Monica Lamm; Laura Jarboe

7 Sorption and Chromatography

Adsorption, Ion Exchange, and Chromatography

$c_i$ = concentration of species i in the mobile phase (mass volume^-1) or (mole volume^-1)

$k_i$ = empirical constant for species i for isotherms (units vary)

$K_i$ = adsorption equilibrium constant for species i

$n_i$ = internal parameter for isotherms (units vary)

$p_i$ = partial pressure of species i (pressure)

$q_i$ = amount of species i adsorbed per unit mass of adsorbent at equilibrium (mass mass^-1) or (mole mass^-1)

$q_{m_i}$ = amount of species i adsorbed per unit mass of adsorbent at maximum loading, where maximum loading corresponds to complete surface coverage (mass mass^-1) or (mole mass^-1)

linear isotherm:

(31.1) $\begin{equation*} q_i=k_ip_i \end{equation*}$

Freundlich isotherm:

(31.2) $\begin{equation*} q_i=k_ip_i^{1/n_i} \end{equation*}$

Langmuir isotherm:

(31.3) $\begin{equation*} q_i=\frac{K_iq_{m_i}p_i}{1+K_ip_i} \end{equation*}$

chromatography equilibrium:

(31.4) $\begin{equation*} K_i=\frac{q_i}{c_i} \end{equation*}$

Watch a video from LearnChemE for an explanation about the concept of adsorption: Adsorption Introduction (8:49)

Modeling Differential Chromatography

$\alpha_i$ = average partitioning of species i between the bulk fluid and sorbent (unitless)

$\epsilon_b$ = sorbent porosity, ranges from 0 to 1 (unitless)

$\epsilon^*_{p,i}$ = inclusion porosity, accounts for accessibility of sorbent pores to species i (unitless)

$\tau_f$ = sorbent tortuosity factor, usually approximately 1.4 (unitless)

$\omega_i$ = fraction of solute in the mobile phase, relative to sorbed solute, at equilibrium (unitless)

$A$ = cross-sectional area of the column (area)

$c_{f,i}$ = concentration of species i in the mobile phase (mass volume^-1) or (mol volume^-1)

$D_{e,i}$ = effective diffusivity of species i within the sorbent pores (length² time^-1)

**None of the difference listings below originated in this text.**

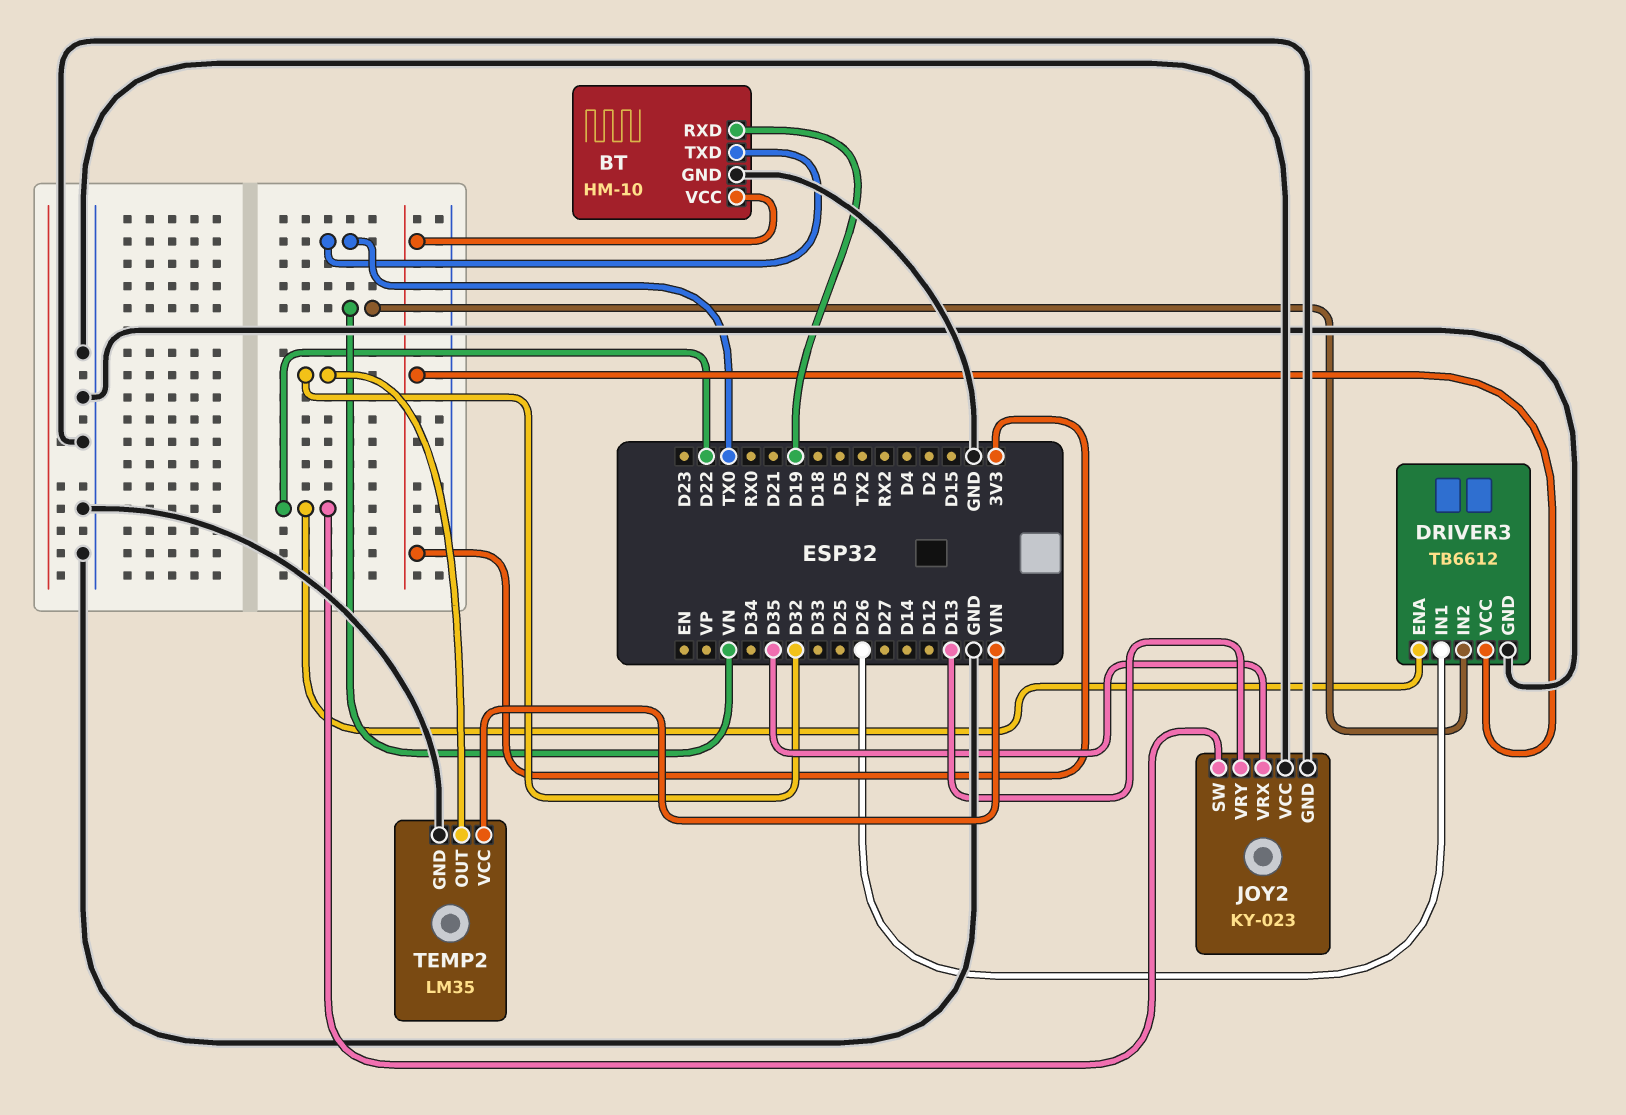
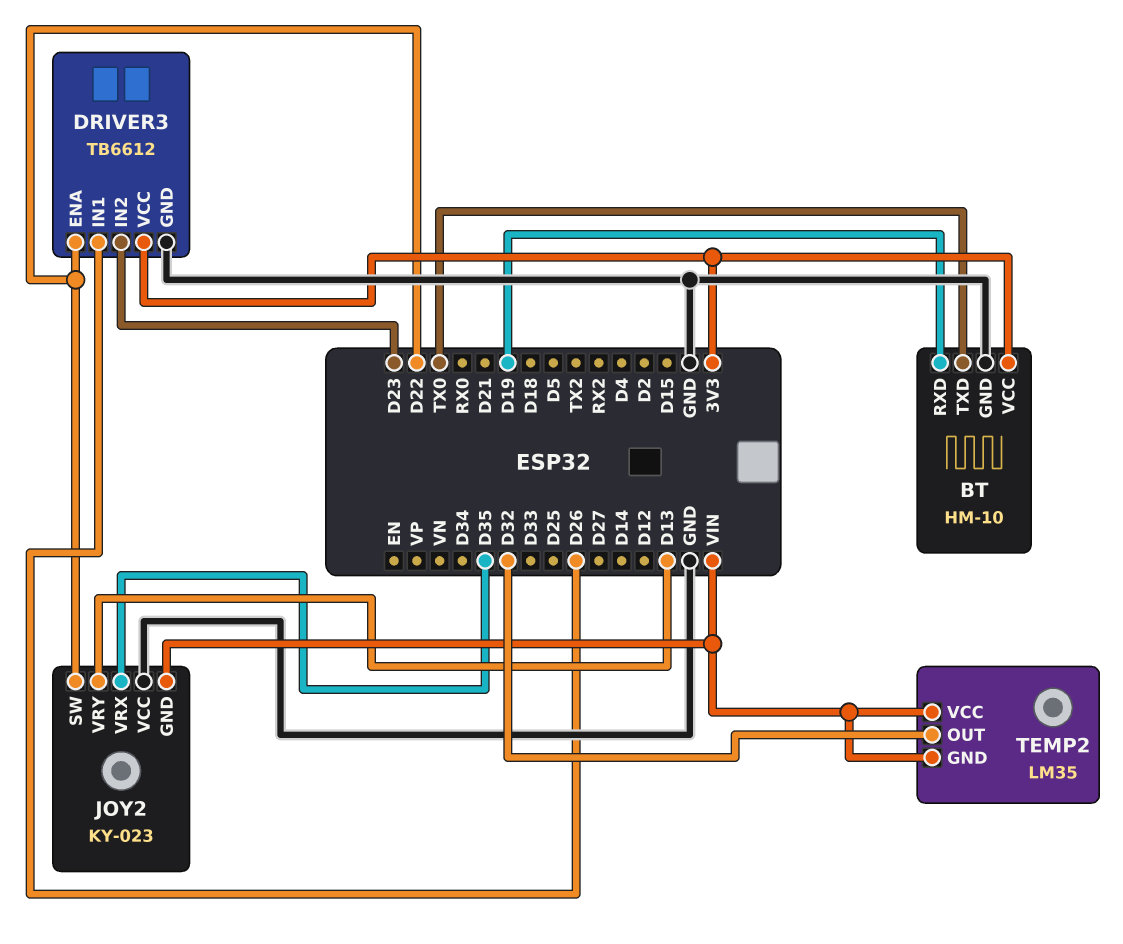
DRIVER3 pin IN2: VN -> D23
JOY2 pin GND: GND -> VIN
TEMP2 pin GND: GND -> VIN

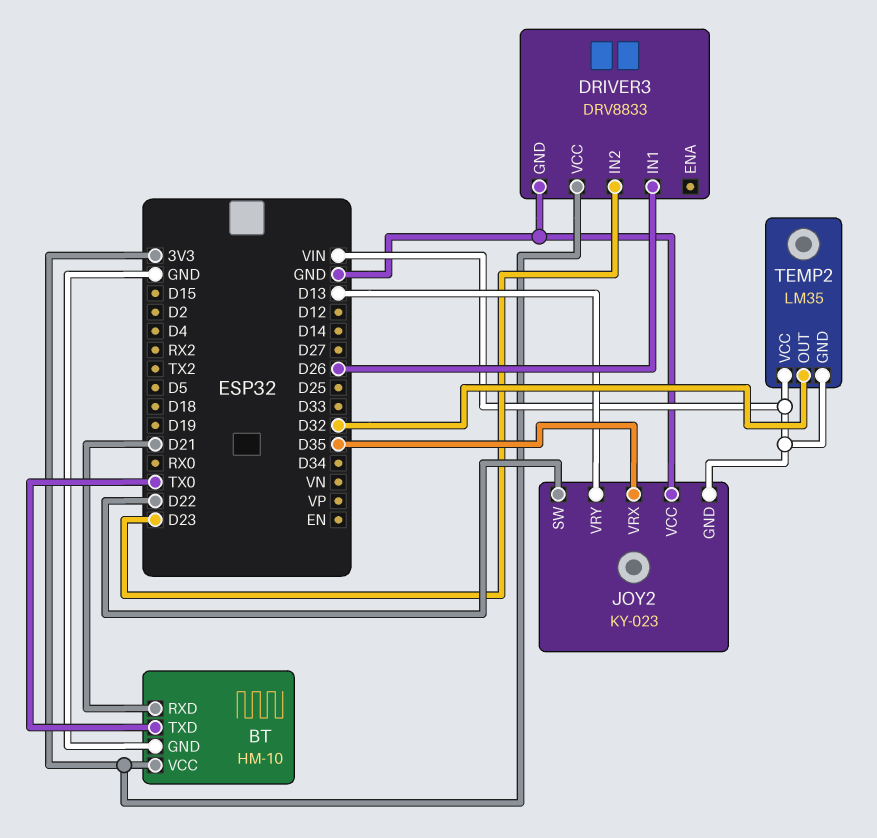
BT pin RXD: D19 -> D21
DRIVER3: TB6612 -> DRV8833
DRIVER3 pin ENA: D22 -> none

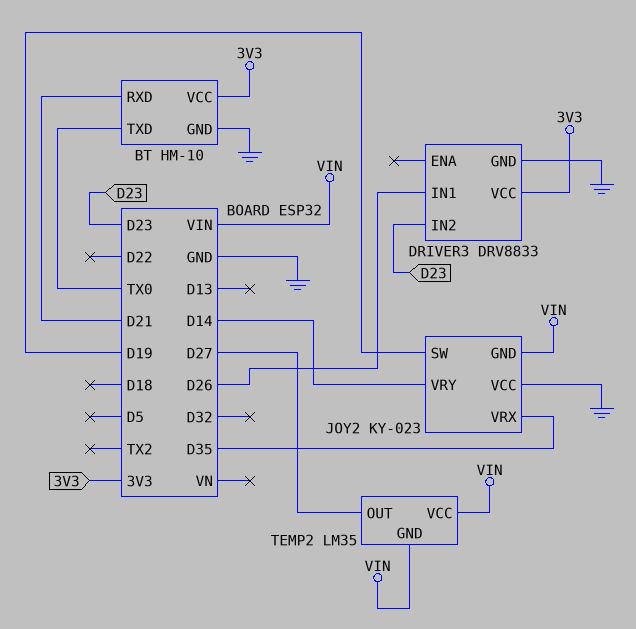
JOY2 pin SW: D22 -> D19
JOY2 pin VRY: D13 -> D14
TEMP2 pin OUT: D32 -> D27

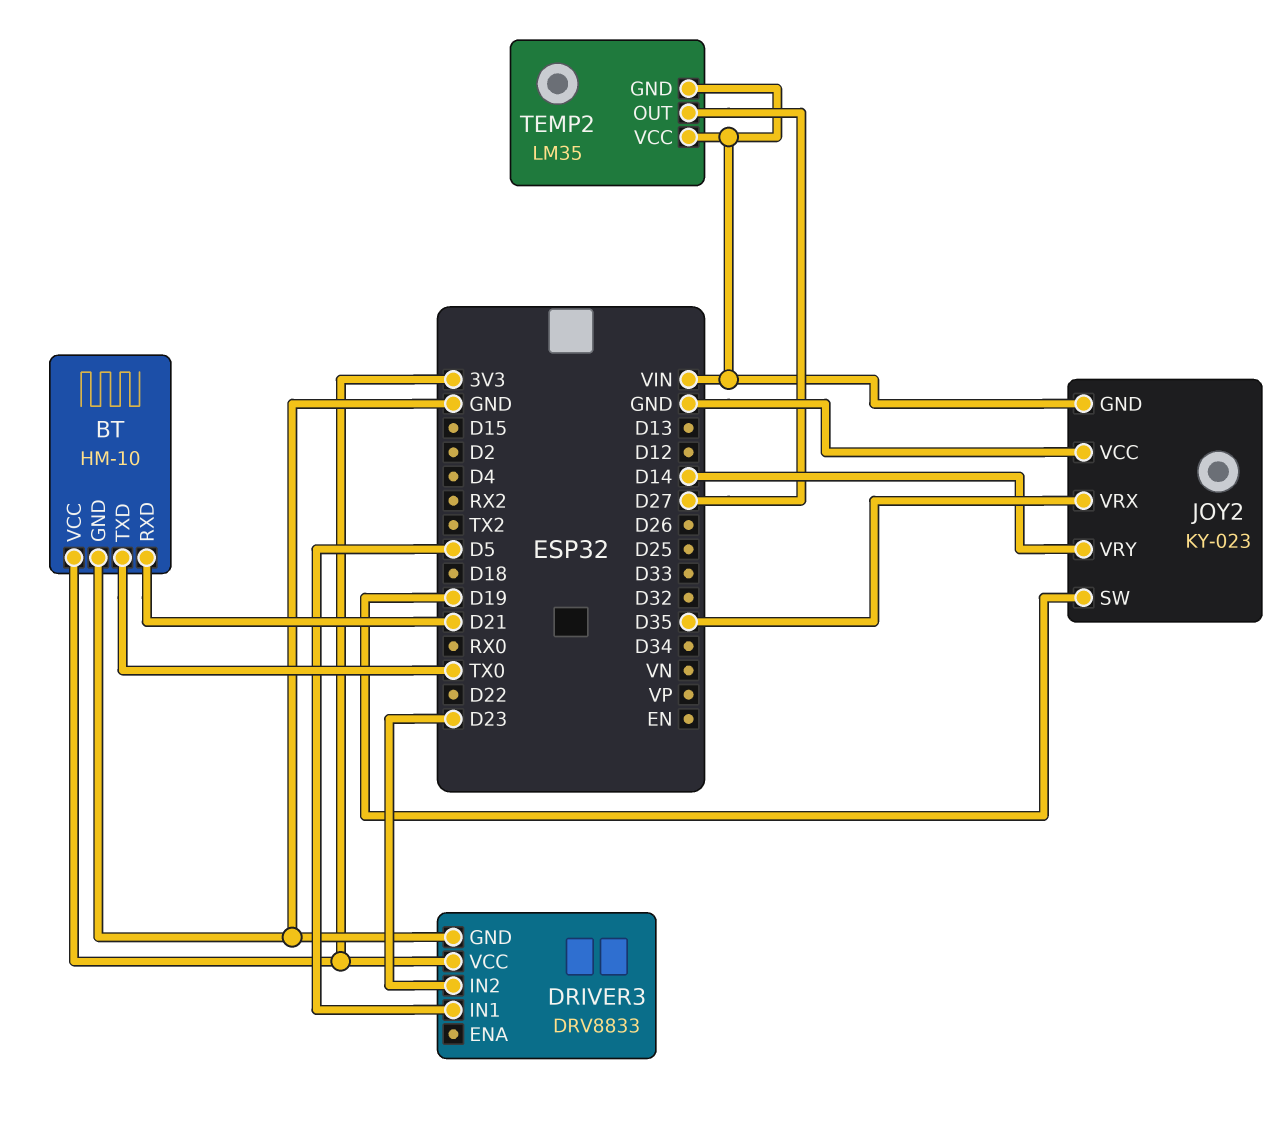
DRIVER3 pin IN1: D26 -> D5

$E_i$ = coefficient that accounts for axial diffusion of species i and non-uniformities of flow (length² time^-1)

$H_i$ = height of theoretical chromatographic plate for species i (length)

$k_{a,i}$ = kinetic rate constant of adsorption of species i to the sorbent (time^-1)

$k_{c,i}$ = mass transfer coefficient of species i in the mobile phase (length time^-1)

$k_{c,i,tot}$ = overall mass transfer coefficient of species i (length time^-1)

$K_{d,i}$ = equilibrium distribution coefficient of species i between the mobile phase and sorbent (unitless)

$L$ = length of column (length)

$m_{0_i}$ = amount of solute i fed to column (mass) or (mol)

$R_{1,2}$ = resolution of species 1 and 2 in the proposed operating condition (unitless)

$R_p$ = radius of sorbent particles (length)

$s_i$ = variance of the Gaussian peak of the distribution of species i along the column length (time)

$t$ = elapsed time since loading of the column (time)

${\overline t}_i$ = mean residence time of species i in the column (time)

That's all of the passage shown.